これは私だけじゃない、世界中の幼馴染を持つ人たちのほとんどがそう感じる経験があるはずだ。


そう、今のように・・・。


「おはよう、孝之。で起きたところ申し訳ないけど熱計って」


「・・・・おう」


反応の悪い相手にさっさと体温計を渡せば、2秒程のラグで受け取られてぼんやりと動き出す。

目の充血、青白い顔色。素人目でも不調が分かる。


「喉は?」


「・・・おう」


「節々痛い?」


「いや」


「頭痛は?」


「ある・・・あとインフルじゃねぇ・・・ワクチンうった」


流石は現役看護師ですね、おば様。簡潔な問診をすれば再びの二言返事。


「今年はB型じゃないの?」


「いや、今のところ・・・ごほっ・・Aの方が主流らしい」


「そう・・・でご診断は?」


薬剤師を目指す私と医者を目指す学生の素人診断ならたとえどんぐりの背比べでも医者の方を取る。


「・・・・・上気道・・・」


ただの風邪を学術名で告げようとするのでそこは止めて、持ってきていたアイスノンを渡すと嫌そうに受け取りそっと体温計と逆の脇に挟む。


「風邪でしょう・・・・でおばさんは?」


「夜勤がずれたって今朝言われた」


「あっそう・・・じゃあ今夜は無理か・・・」


ぴぴぴぴぴ・・・

体温計が鳴ったのでそれを確認するために手を出せば、素直に渡してくれるので今回は問題がなかったらしい。これが本当にやばい時なんて表示を私に見せないで消す意地っ張りな男なのだ。


「38.7度ですか・・・解熱剤わ?」


「飲んでない・・・飲もうとして探してたら寝てた」


「そう・・・じゃあ探してみますか」


幼馴染の家の救急箱は普通の家庭の3倍以上ある。看護師の母親が常備薬だけはたくさん用意してくれているらしいのだがそれが量が多すぎて必要な薬を見つけ出すのが一苦労なのだ。


「ロキソでいい?」


「いや・・・アセトで」


「アセトアミノフェンっかよ・・・それよりもさ」


二人で解熱用の薬について談義するが結局本人が飲みたいというものを探してやると見つかったそれを嬉しそうに受け取る。

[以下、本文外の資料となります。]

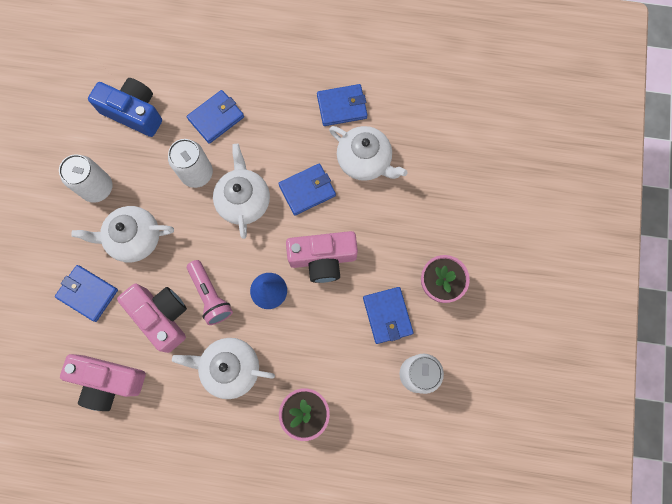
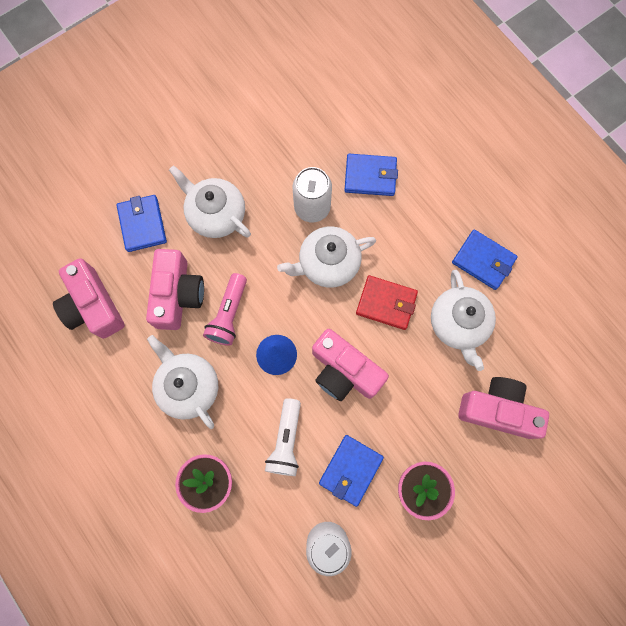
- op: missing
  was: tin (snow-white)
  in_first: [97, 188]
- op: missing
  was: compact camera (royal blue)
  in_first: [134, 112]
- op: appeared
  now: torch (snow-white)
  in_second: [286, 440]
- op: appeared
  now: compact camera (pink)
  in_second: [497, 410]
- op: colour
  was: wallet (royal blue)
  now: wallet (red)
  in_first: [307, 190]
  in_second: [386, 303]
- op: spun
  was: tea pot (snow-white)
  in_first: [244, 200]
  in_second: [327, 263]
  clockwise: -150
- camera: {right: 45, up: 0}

慣れすぎたやり取りが終わり、私は一度キッチンに向かった。鍋にかけていたおかゆの状態を確認するためだ。


鍋の中に揺れる白い米、それなりに会話も出来るので粥は7分ぐらいにしようと慌てて来てみればそれなりに煮込まれていたそれに塩と卵をおとす。

数分中火に煮込めば完成だと計算して茶碗を用意していれば、後ろからぱたぱたという音が響いた。


「寝ときなよ・・・」


「粥に・・・毒いれんなよ?」


「ふり?ふりなの・・・入れて欲しいなら何かいれようか?」


「やめて・・マジ・・今やられると死ぬから」


「そう・・・部屋行って寝なよ、持ってくから」


「今、俺の部屋のエアコン壊れてて最近リビングで寝てんだよ」


「おい・・・風邪って」


「いや、昨日の雨」


「余計悪いわっ!!」


昨夜、みぞれ混じりの雨が降っていたがそれに濡れて風邪をひいたという自己申告を受け呆れながらも出来上がった粥をよそる。

ほんと他人の家でなんでこんな事してるのだろうと自分でも疑問に感じながら、キッチンダイニングにぐずぐず鼻水たらしながら座るクマにエサという名の粥を与えた。


「・・・・・なんか質素」


「・・・文句が?」


「いいえ」


渋々という体で食べ始める幼馴染に私は持って来たリンゴをむき出す。

おかゆの食べぶりからで予想していたよりも体調は悪くないのだと判断出来たので少し安心したのだが、そんな自分を悟られたくない。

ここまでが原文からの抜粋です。